Osmanlı devri son seramik merkezlerinden biri de Çanakkale’dir. 17. yüzyıl sonlarından itibaren seramik üretiminin varlığı bilinen Çanakkale’de 20. yüzyıla kadar kırmızı hamurlu seramik üretimi ile karşılaşmaktayız. 18. yüzyılda sıraltı boyama tekniğinde üretilmiş günlük kaplarda tabak, kase, matara, tepsi, küp, testi, sürahi gibi kap formaları görülmektedir. Beyaz astar üzerine kobalt mavi, kahverengi, yeşil, manganez moru, turuncu renklerle serbest boyama üslubunda bezeme yapılarak, renksiz, şeffaf sır sürülmüştür. Kap yüzeyine Çanakkale’ye özgü dilimli çiçek rozet, meyva, selvi ağaçları, yaprak demetleri gibi bitkisel motifler, siluet halinde cami, köşk gibi yapılar, yelkenliler çok sitilize edilerek yerleştirilmiştir. Çok sade, soyut bezeme üslubuna sahip seramiklerdir. Kapları ağız kenarı bordürlerinde çapraz atılan diyagonal çizgilerle oluşturulan kafes taramalar en yaygın uygulamadır. Çanakkale atölyelerinde 19 ve 20. yüzyılda tek renk sırlı seramikler üretilmiştir. Ayrıca bu dönemde sır üstü boyalı seramikler de yapılmıştır. Altın yaldızla ya da diğer renklerle sır üstüne bezemenin yapıldığı örneklerde yine serbest boyama üslubu dikkat çekmektedir.

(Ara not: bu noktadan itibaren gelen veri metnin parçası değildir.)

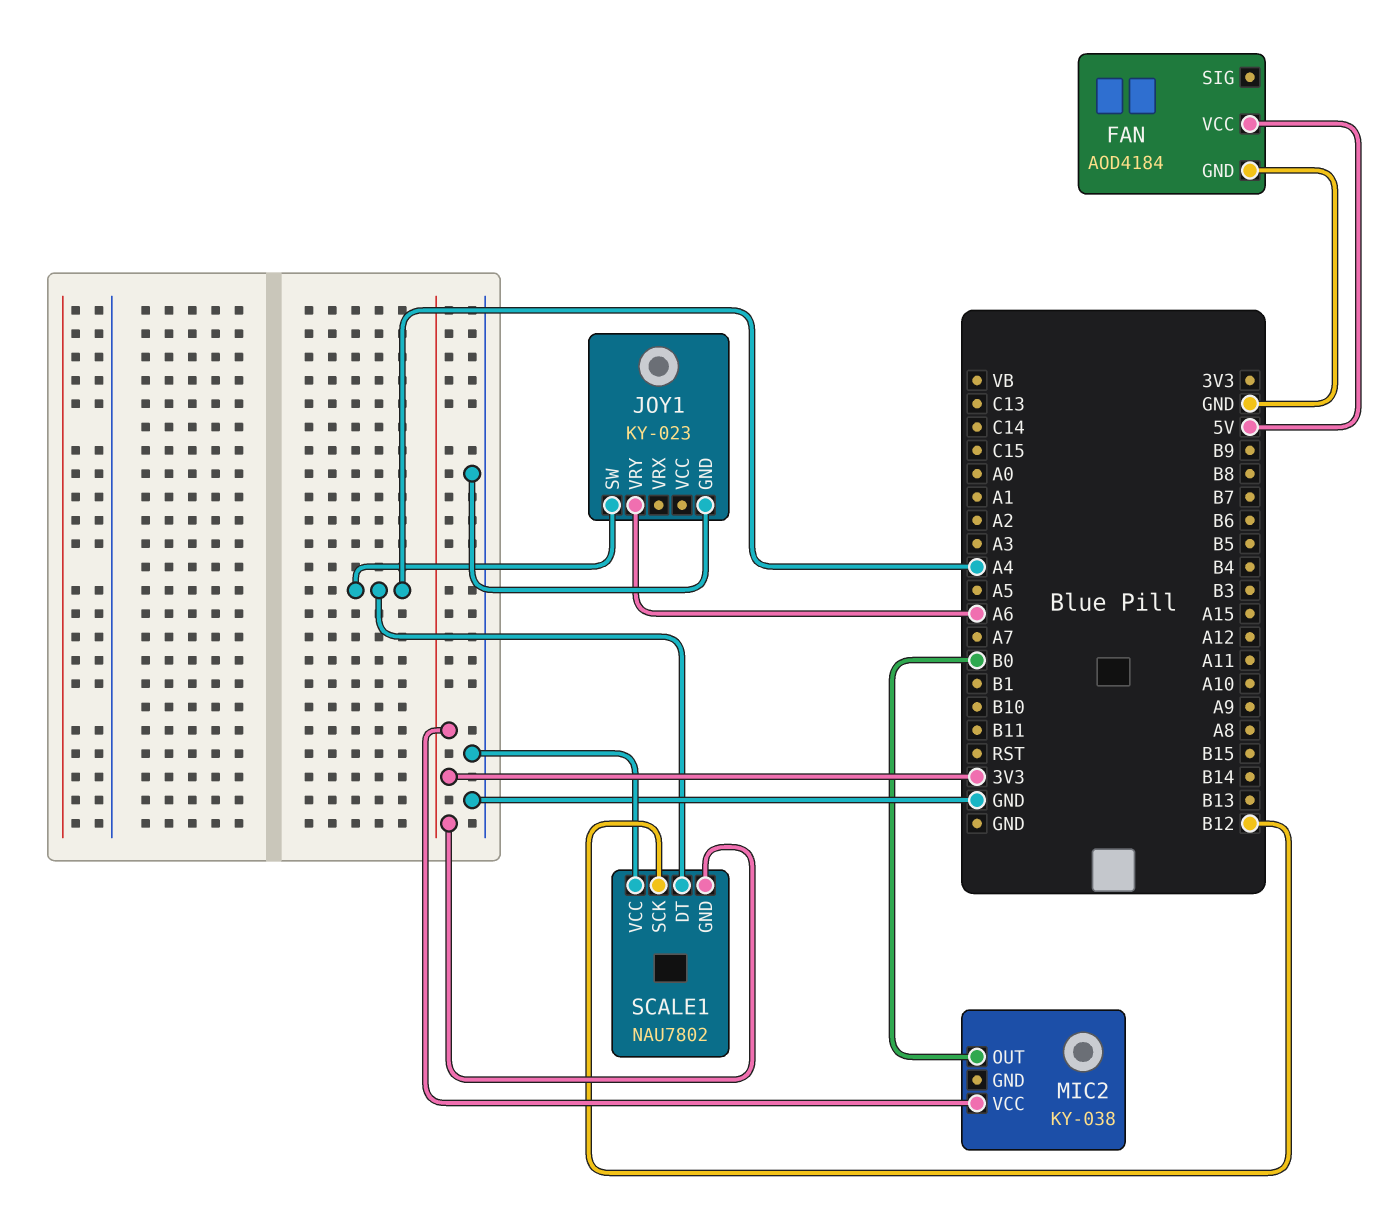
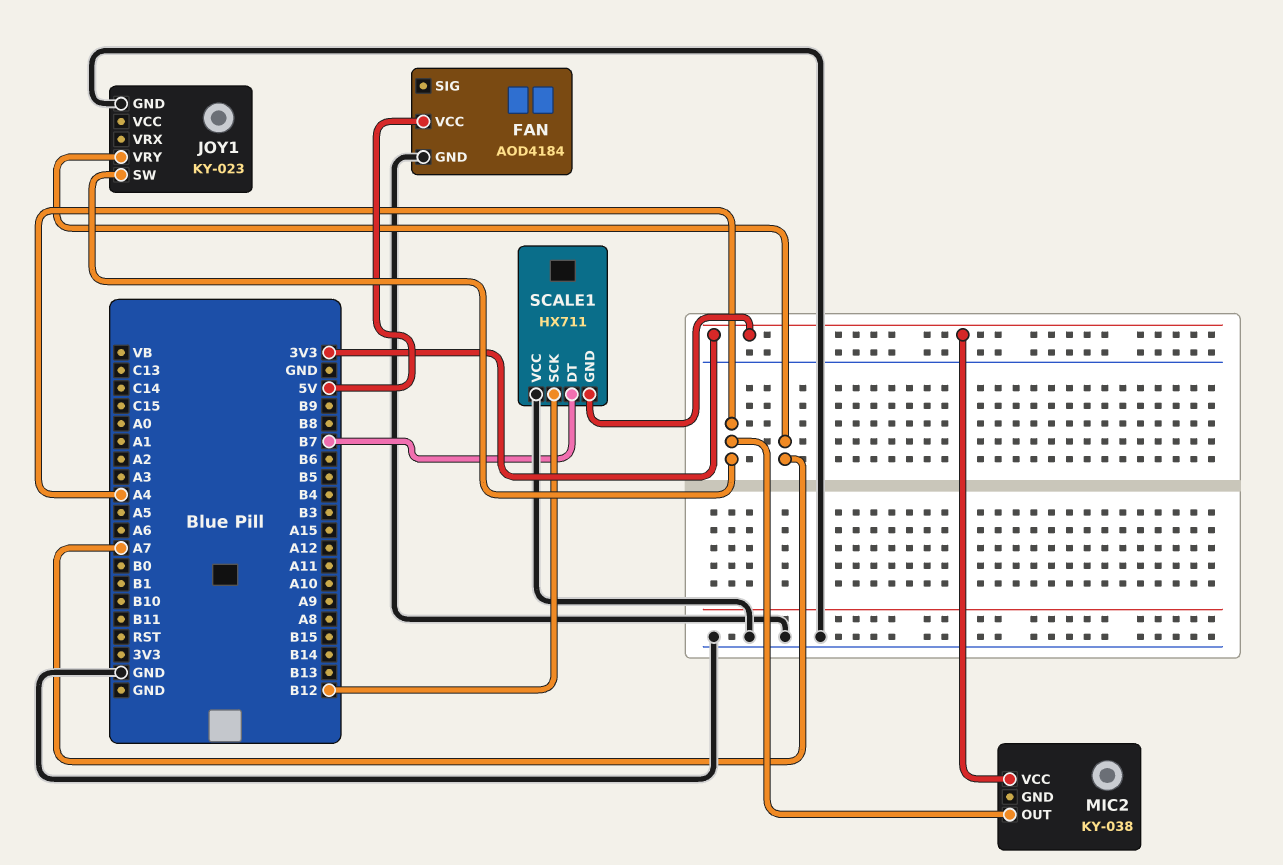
JOY1 pin VRY: A6 -> A7
MIC2 pin OUT: B0 -> A4
SCALE1: NAU7802 -> HX711
SCALE1 pin DT: A4 -> B7

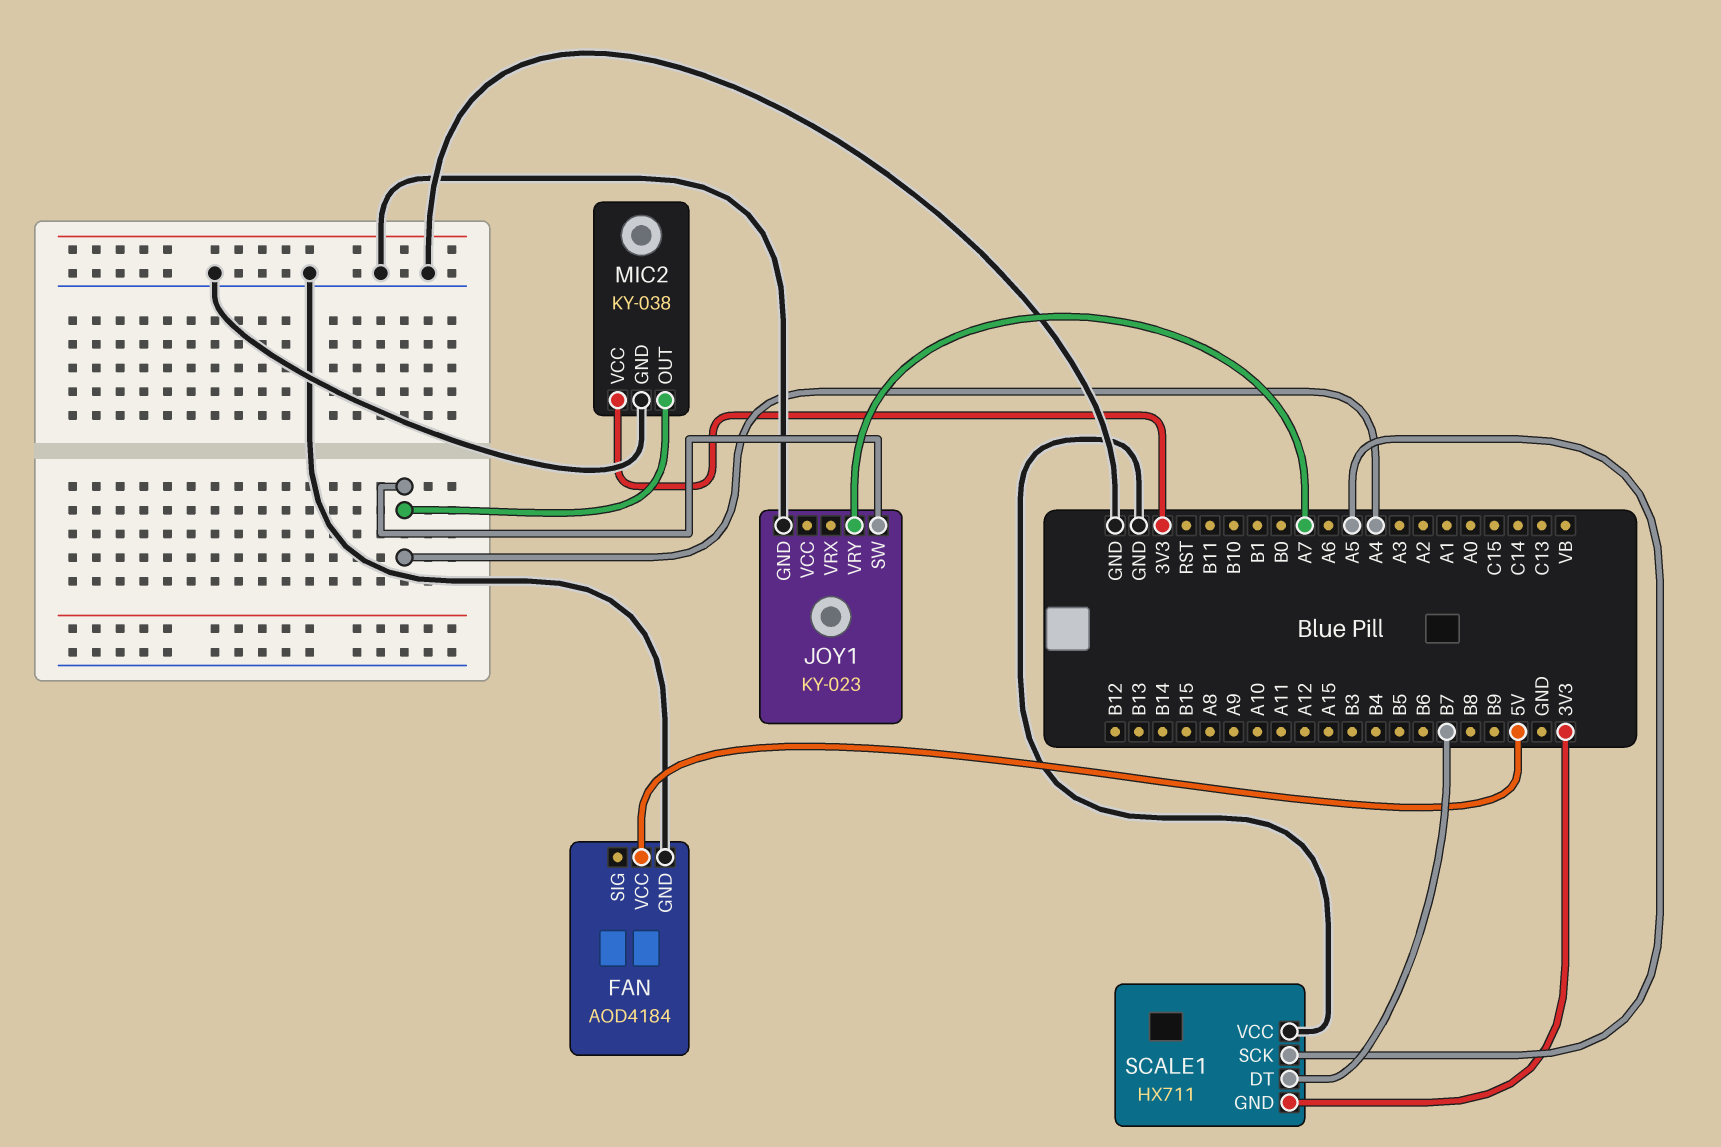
MIC2 pin GND: none -> GND
SCALE1 pin SCK: B12 -> A5

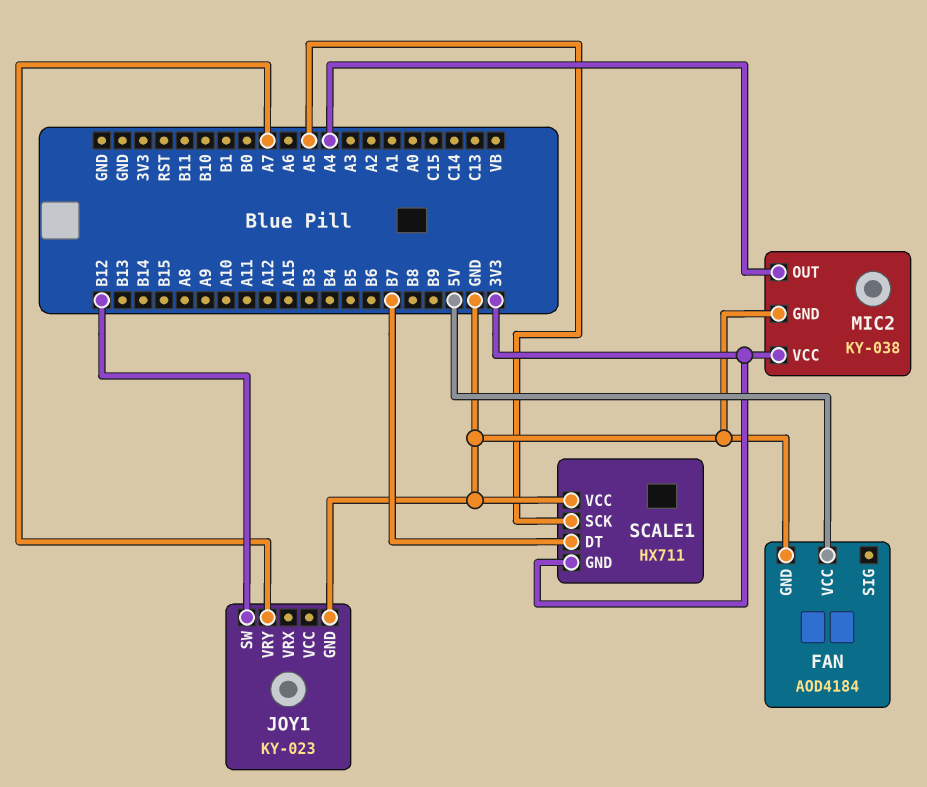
JOY1 pin SW: A4 -> B12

Çanakkale geç dönem seramiklerinde daha fantastik uygulamalarla karşılaşmaktayız. Bu dönemde testi gibi bazı kapların üst kısmı at, kuş başı şeklinde biçimlendirildiği gibi, bir başka grupta kap yüzeyi üzerine bazı motiflerin üstten eklendiği görülmektedir. Çiçek, yaprak motifleri hatta hayvan figürleri ile kap yüzeyi üzerinde yüksek kabartma görünümü yaratılmıştır. Bu geç dönem seramikleri abartılı, üstün hayal gücünü yansıtan ürünlerdir.

Çanakkale üretimi hediyelik ve hatıra eşyası niteliğindeki parçalar 19. yüzyıl ortalarından itibaren satın alınarak Paris Sevres Porselen Müzesi’ne, Londra Victoria and Albert Müzesi’ne, Atina Benaki Müzesi’ne ve bazı koleksiyonlara da girmeye başlamışlardır. Dolayısıyla koleksiyonun bu kısmı hem Osmanlı seramik sanatının son dönemlerini hem de 19. yüzyıl turizmiyle ilgili noktalara işaret etmektedir. Çanakkale üretimi hediyelik ve hatıra eşyası niteliğindeki parçalar 19. yüzyıl ortalarından itibaren satın alınarak Paris Sèvres Porselen Müzesi’ne, Londra Victoria and Albert Müzesi’ne, Atina Benaki Müzesi’ne ve bazı koleksiyonlara da girmeye başlamışlardır.